Sunset Hills aldermen advance impeachment-related measures

Board of Aldermen, mayor trade accusations of bullying

Mayor Mark Furrer presents an award at Tuesday night's Board of Aldermen meeting, as the bicyclist he allegedly hit, Randy Murdick, looks on, in orange third from left.

Mayor Mark Furrer presents an award at Tuesday night’s Board of Aldermen meeting, as the bicyclist he allegedly hit, Randy Murdick, looks on, in orange third from left.

By Gloria Lloyd

The Sunset Hills Board of Aldermen continued to move toward impeaching Mayor Mark Furrer last week, conducting a first reading of two impeachment-related bills and trading allegations of bullying with the mayor.

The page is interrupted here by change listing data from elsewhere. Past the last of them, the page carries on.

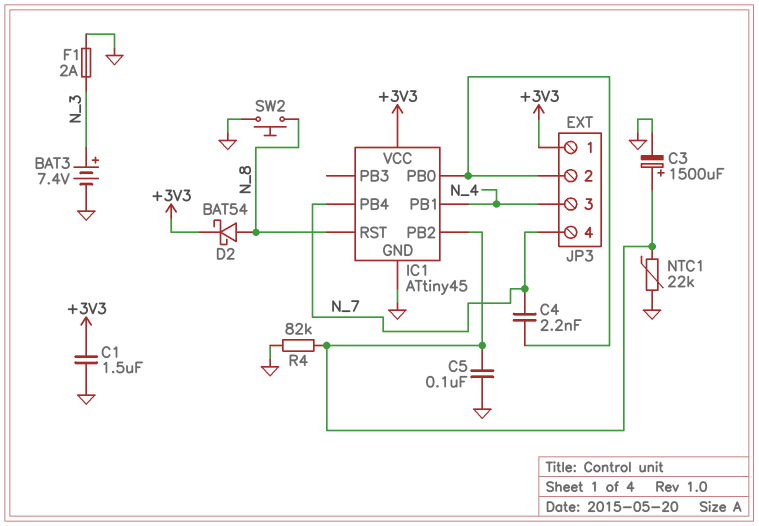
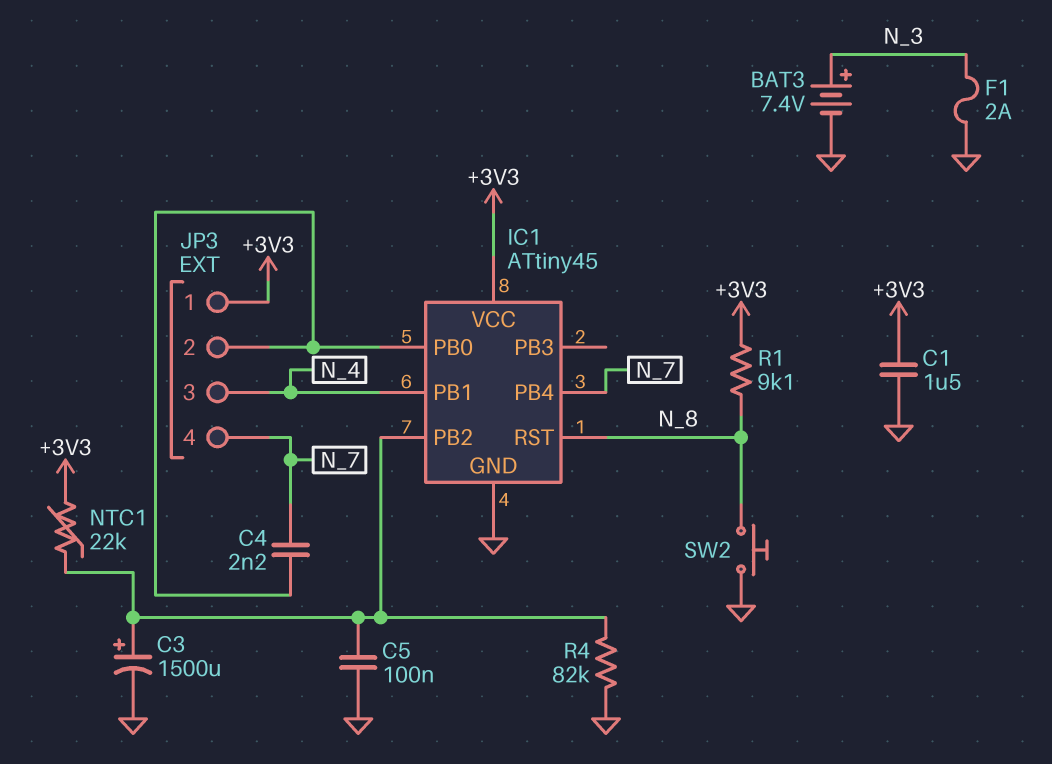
D2: schottky BAT54 (A N_8, K +3V3) -> none
NTC1: 22k (GND, IC1/PB2) -> 22k (+3V3, IC1/PB2)
R1: none -> 9.1k (+3V3, N_8)

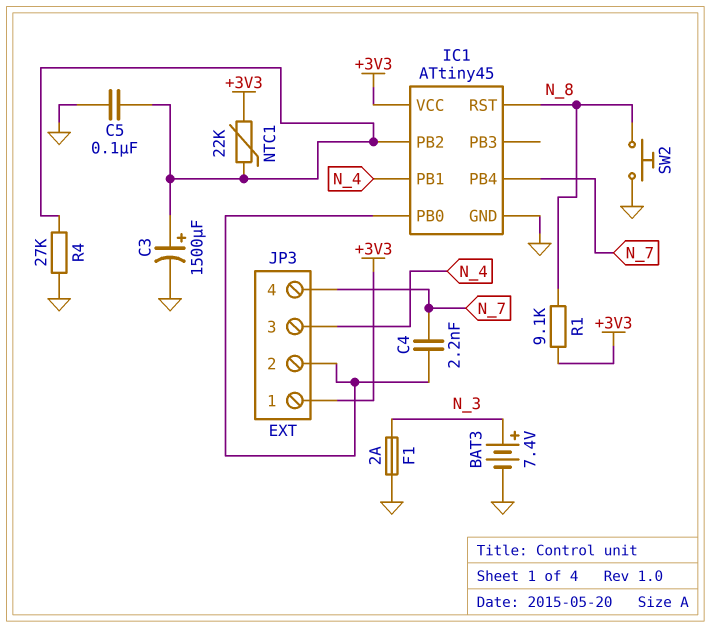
C1: 1.5uF (+3V3, GND) -> none
R4: 82k (GND, IC1/PB2) -> 27k (GND, IC1/PB2)

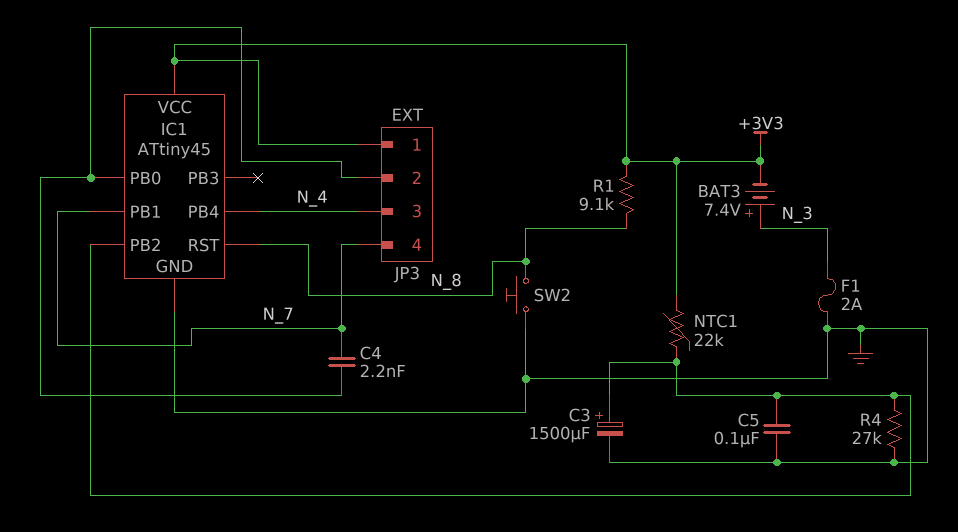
BAT3: 7.4V (plus N_3, minus GND) -> 7.4V (plus N_3, minus +3V3)
IC1 pin PB1: N_4 -> N_7
IC1 pin PB4: N_7 -> N_4

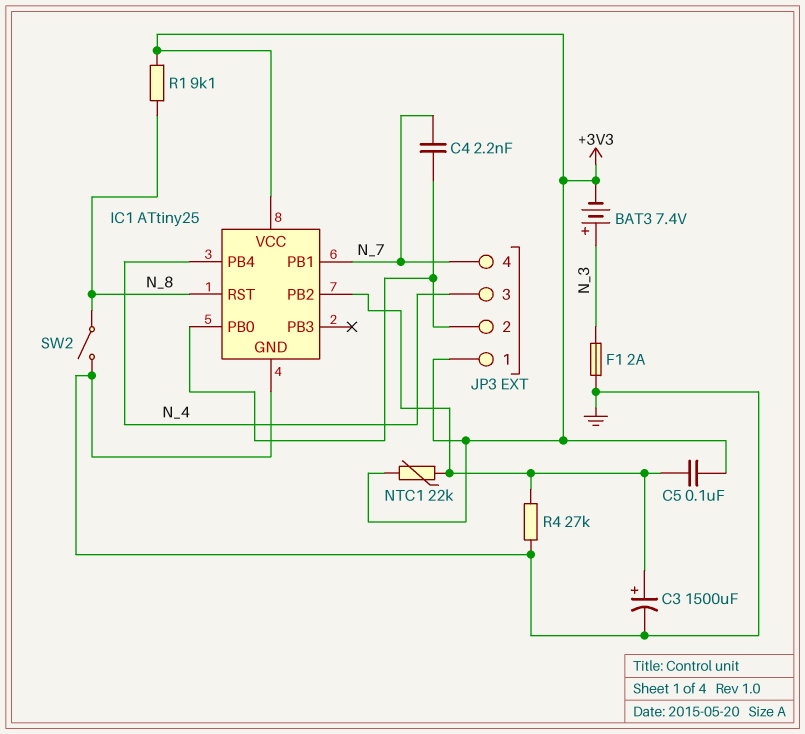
C5: 100nF (GND, IC1/PB2) -> 100nF (+3V3, IC1/PB2)
IC1: ATtiny45 -> ATtiny25
SW2: button (GND, N_8) -> switch (GND, N_8)

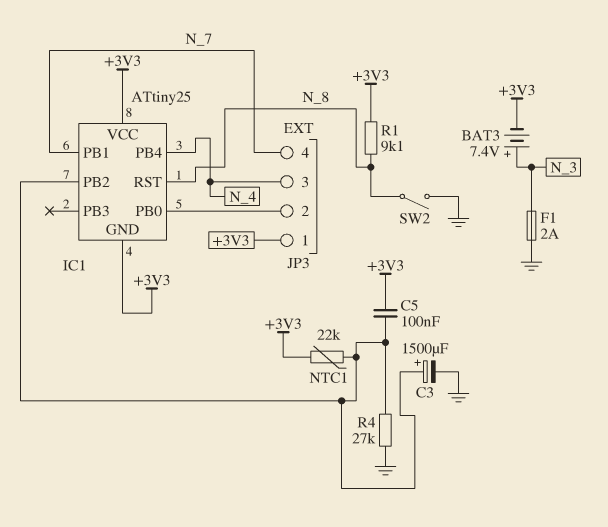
C4: 2.2nF (IC1/PB0, N_7) -> none
IC1 pin GND: GND -> +3V3

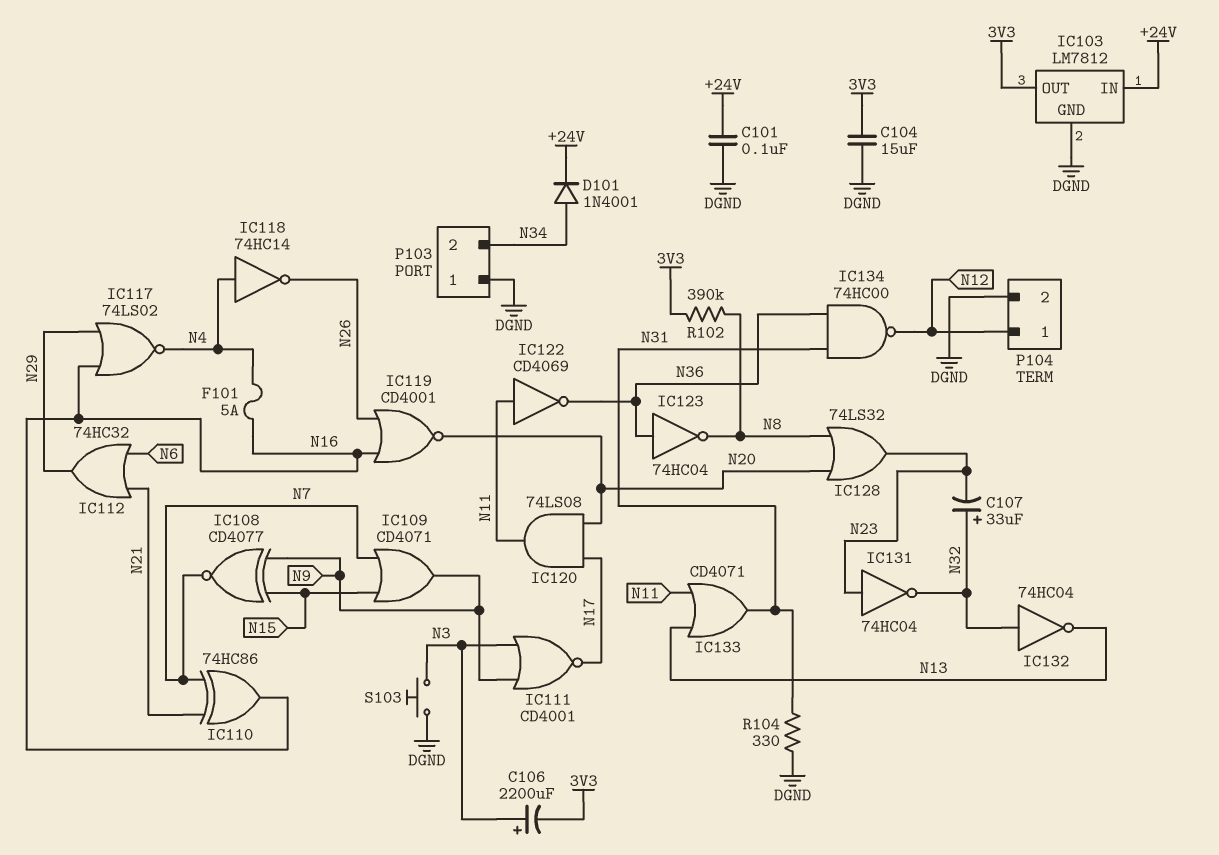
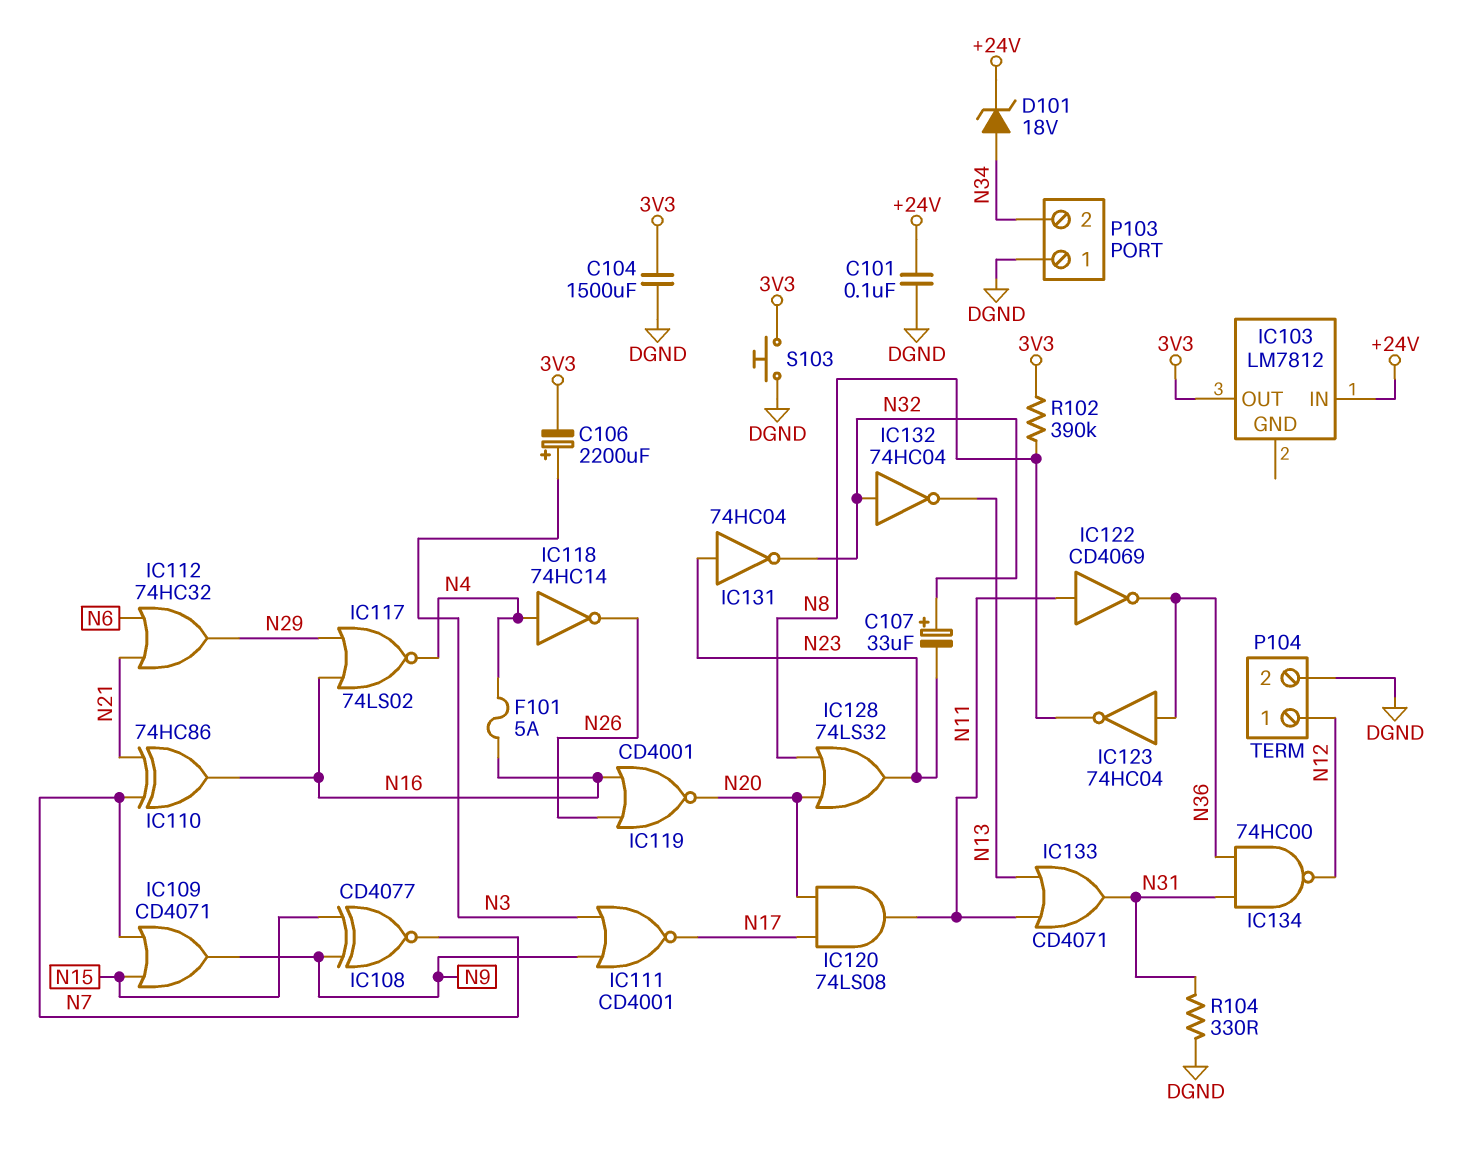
C104: 15uF (3V3, DGND) -> 1500uF (3V3, DGND)
D101: diode 1N4001 (A N34, K +24V) -> zener 18V (A N34, K +24V)
IC103 pin GND: DGND -> none
S103: button (DGND, N3) -> button (3V3, DGND)

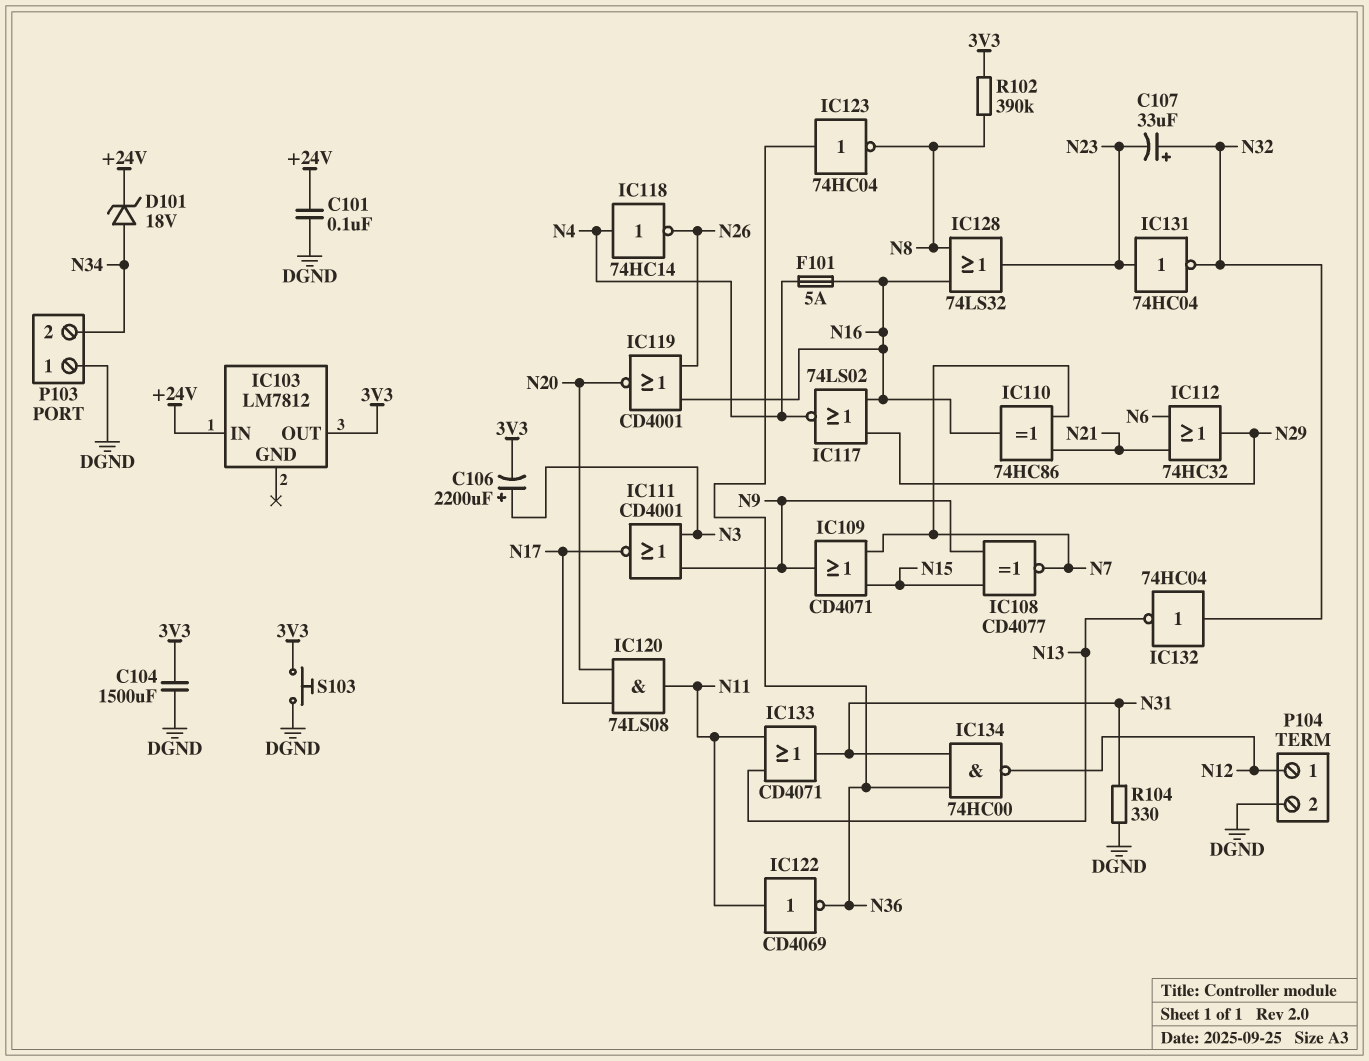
IC128: OR 74LS32 (in N8, in N20, out N23) -> OR 74LS32 (in N8, in N16, out N23)

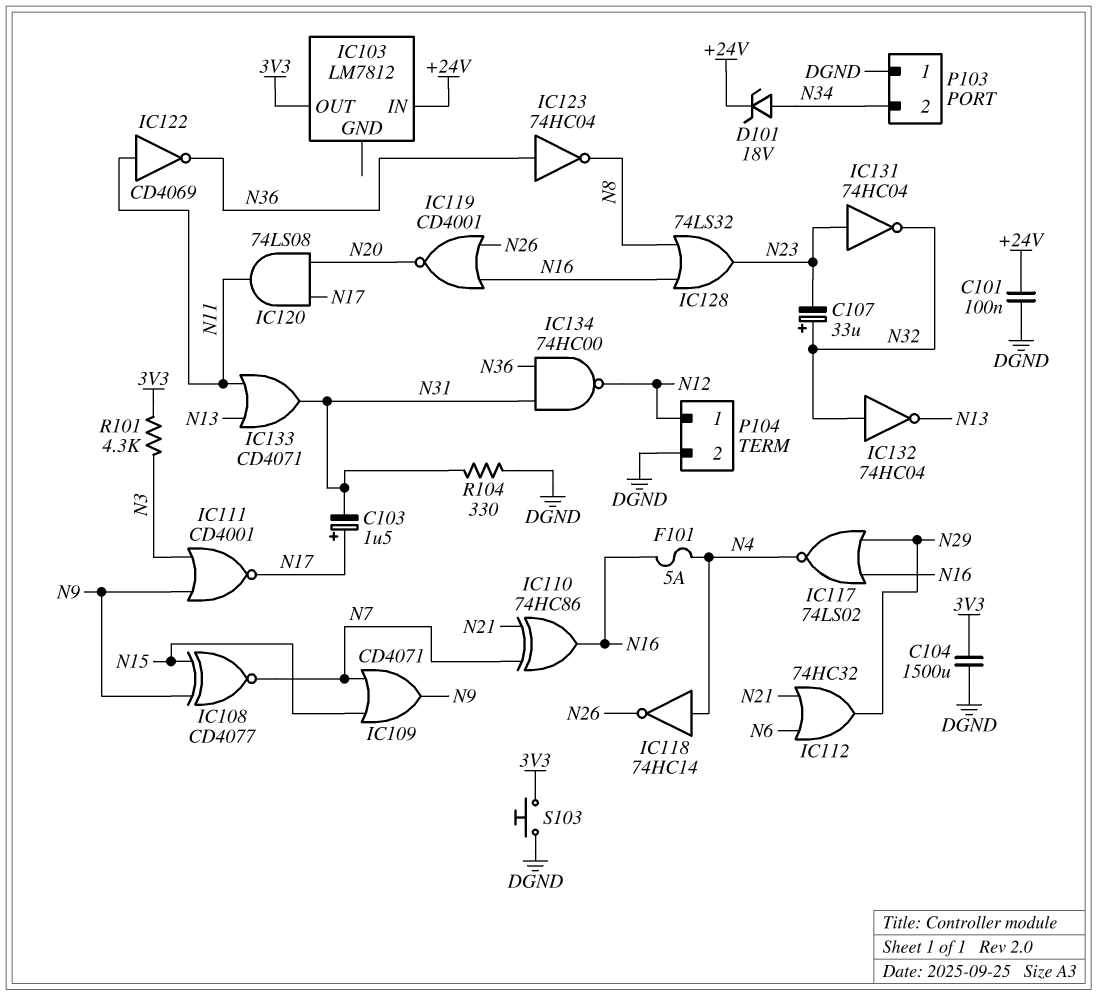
C103: none -> 1.5uF (plus N17, minus N31)
C106: 2200uF (plus N3, minus 3V3) -> none
R101: none -> 4.3k (3V3, N3)
R102: 390k (3V3, N8) -> none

While aldermen took no actual votes on the impeachment front, before and during the meeting, two aldermen publicly made statements that the Board of Aldermen is being bullied and intimidated, with one calling the mayor a bully outright and the other implying it.

When Furrer asked veterans in attendance at the Nov. 11 Veterans Day meeting to stand up and be recognized, the audience applauded as more than a dozen veterans stood — including the cyclist the mayor is charged with hitting with his car, Randy Murdick.

It was the first Sunset Hills meeting Fenton resident Murdick has attended, and the first time the mayor and Murdick have been face to face since the July 29 incident for which county prosecutors charged Furrer, 60, with two felonies for allegedly hitting Murdick, 47, who is a disabled veteran.

The two impeachment-related bills the board is currently considering would add a process for impeachment to city code and would hire attorney Mary Schultz as an outside attorney for legal advice on impeaching Furrer. The board could grant final approval to the bills Tuesday, Dec. 9.

In a change from previous meetings where the current culture at City Hall has gone unaddressed, Ward 4 Alderman Patricia Fribis, who has been an alderman since 2008, read a statement near the end of the Nov. 11 meeting requesting that bullying behavior from unnamed city officials end.

“I personally would love to see us all move forward. I expect and demand respect be shown to each other,” she said. “No more bullying, degrading comments, no name calling, no accusations made or threats. This type of behavior must stop immediately for us to work cooperatively on city business. If we disagree on matters, we handle it in a normal tone of voice in a respectful manner. This must occur on a continuing basis. Thank you.”

Although Fribis did not direct her comments to anyone in particular, when the board met in closed session Oct. 28 to choose an outside attorney for advice on impeachment, the mayor threatened each of the aldermen with lawsuits and bankruptcy, Ward 1 Alderman Dee Baebler told the Call.

“We were threatened in our last meeting — the entire board was there, and I don’t know how Mark’s going to spin that one,” Baebler said. “I’ve just never had anyone threaten me before. He’s intimidating as it is when he’s upset, but he stood up and he pointed at each of us and he said, ‘I will go after each of you personally, I will go after your family and friends. I will bankrupt you, I will cause you to miss work and go to depositions, I’ve got deep pockets. And I will do everything I can to drag this out as long as I can.’

“And we were all just stunned. And then he sat down and said, ‘Or we could just all get along. I’m trying to offer you an olive branch,'” Baebler added.

But Furrer disputed the version of events recounted by Baebler to the Call last week, specifically denying that he had said he would bankrupt the aldermen if they tried to impeach him.

“I said I would sue them, not bankrupt them,” he said.

In Furrer’s version of the closed session, he was simply defending himself from the threat of impeachment. The board is bullying him, he added.

“What I told the aldermen is you’re threatening to impeach me using city money, yet I can’t use city money to defend myself. So I told them I will sell my house if I have to, I will fight it, and they took that as a threat,” Furrer said. “So I basically laid my cards on the table, and I said I’m not going to roll over, I’ll fight. So they somehow twisted that into a threat, yet they don’t think holding an impeachment over my head is a threat.

“I said I’ll sue, if they assume a suit might bankrupt them, but I never said I would bankrupt them. I said I’m going to fight it, I’ll sell my house, I’ll spend every dollar,” Furrer continued. “I told them money ain’t nothing to me.”